The focus of their efforts has been slashing corporation tax, a move that has failed to produce the boom in business investment envisaged by the Conservatives.

And the Tories hiked value-added tax to 20 per cent, a move that hits hardest those on lower incomes who have to spend all or the vast bulk of the money coming in.

Former Labour chancellor Alistair Darling had, in late 2008, cut VAT temporarily from 17.5 per cent to 15 per cent as an emergency measure to stimulate the UK economy as the global financial crisis threatened to plunge the world into depression.

While the situation is thankfully less precarious than it was immediately after the actions of the global financial sector brought us to the brink, there has been more than something of a protracted, grinding misery about the UK’s economic performance over recent years.

And the UK’s already deeply unimpressive economic showing has undoubtedly got even worse in recent months.

For anyone interested in pointing the finger of blame in this regard, they should be doing so in the direction of the Tories.

The UK economy’s recent lurch for the (even) worse has its roots firmly in the Brexit vote last June. And it was former Conservative prime minister David Cameron who, ahead of the 2015 General Election and amid the UKIP clamour, promised the referendum on European Union membership.

The Brexit vote was not expected by some, including Mr Cameron, but the danger of such an outcome was apparent from the outset, in a febrile atmosphere punctuated by depressing anti-immigration rhetoric.

This week, we have continued to see the consequences of the Brexit vote.

Inflation is surging on the back of the tumble in the pound – a drop that reflects the UK’s diminished economic prospects following the vote to leave the EU. And households are paying the price, with high inflation meaning that average pay is, once again, falling in real terms.

Figures on Wednesday from the Office for National Statistics (ONS) revealed average weekly earnings in Great Britain, excluding bonuses, were in the three months to April down by 0.6 per cent on the same period of last year. This was the sharpest year-on-year fall in regular pay since summer 2014.

ONS figures on Tuesday showed annual UK consumer prices index inflation had continued to surge last month, rising from 2.7 per cent in April to 2.9 per cent in May. It was at 0.3 per cent in May last year, ahead of the Brexit vote.

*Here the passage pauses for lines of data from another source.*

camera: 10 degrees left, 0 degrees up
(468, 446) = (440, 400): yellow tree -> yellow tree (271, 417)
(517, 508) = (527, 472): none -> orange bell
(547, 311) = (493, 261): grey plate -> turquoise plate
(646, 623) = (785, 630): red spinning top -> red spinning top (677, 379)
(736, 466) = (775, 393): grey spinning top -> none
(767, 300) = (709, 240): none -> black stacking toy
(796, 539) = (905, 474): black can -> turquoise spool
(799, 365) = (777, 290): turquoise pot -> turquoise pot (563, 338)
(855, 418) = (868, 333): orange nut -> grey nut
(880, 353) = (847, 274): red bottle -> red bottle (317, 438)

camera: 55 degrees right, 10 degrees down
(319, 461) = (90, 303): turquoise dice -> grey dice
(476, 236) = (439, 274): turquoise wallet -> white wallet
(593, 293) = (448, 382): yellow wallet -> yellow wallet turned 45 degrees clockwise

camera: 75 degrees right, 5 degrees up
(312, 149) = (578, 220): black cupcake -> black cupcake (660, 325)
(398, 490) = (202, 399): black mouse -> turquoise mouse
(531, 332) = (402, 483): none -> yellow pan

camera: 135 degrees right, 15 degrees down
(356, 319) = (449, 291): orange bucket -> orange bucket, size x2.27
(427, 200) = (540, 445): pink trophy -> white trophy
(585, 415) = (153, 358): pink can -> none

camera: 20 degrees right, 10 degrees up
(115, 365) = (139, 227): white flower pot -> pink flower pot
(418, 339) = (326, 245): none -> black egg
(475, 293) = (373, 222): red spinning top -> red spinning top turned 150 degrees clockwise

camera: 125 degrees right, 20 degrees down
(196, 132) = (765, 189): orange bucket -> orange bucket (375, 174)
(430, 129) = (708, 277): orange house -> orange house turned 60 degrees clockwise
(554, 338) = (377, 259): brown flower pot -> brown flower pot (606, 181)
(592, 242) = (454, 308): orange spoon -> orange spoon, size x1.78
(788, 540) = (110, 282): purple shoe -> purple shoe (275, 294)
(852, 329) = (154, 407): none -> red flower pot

We are, in the wake of last week’s General Election and resultant hung Parliament, hearing much from the business community about the detrimental impact of further uncertainty on the UK economy.

However, the fact of the matter is that the UK’s economic performance was dismal before voters went to the polls.

Figures late last month showed UK economic growth had slowed very sharply in the first quarter, to just 0.2 per cent. And all the signs were that the excruciating post-Brexit vote squeeze on already strained household finances was a key factor in this. The pressure on household finances has since intensified.

Official figures for manufacturing output in recent months have been particularly disappointing, especially given sterling weakness should be helping significantly on the export front.

The National Institute of Economic and Social Research think-tank estimated last week that, over the March to May period, UK gross domestic product was up by only 0.2 per cent on the preceding three months.

And a survey on Monday from accountancy firm BDO revealed the key UK services sector had seen growth grind to a halt and was on the brink of decline.

Meanwhile, indicators of consumer weakness are coming thick and fast. A survey on Monday from Visa showed the first year-on -year fall in household expenditure on this measure since September 2013. Consumer spending in May was down 0.8 per cent on the same month of last year, Visa’s survey showed.

And ONS figures yesterday revealed UK retail sales volumes tumbled 1.2 per cent month-on-month in May.

It is interesting to see that Scottish Chambers of Commerce is suggesting a temporary cut in VAT to support consumers and the flagging economy.

But somehow, in spite of everything, the Conservatives have seemed to retain, to a large extent, a reputation for being the party that is most responsible when it comes to the economy, in the eyes of a significant part of the electorate. This is a remarkable state of affairs.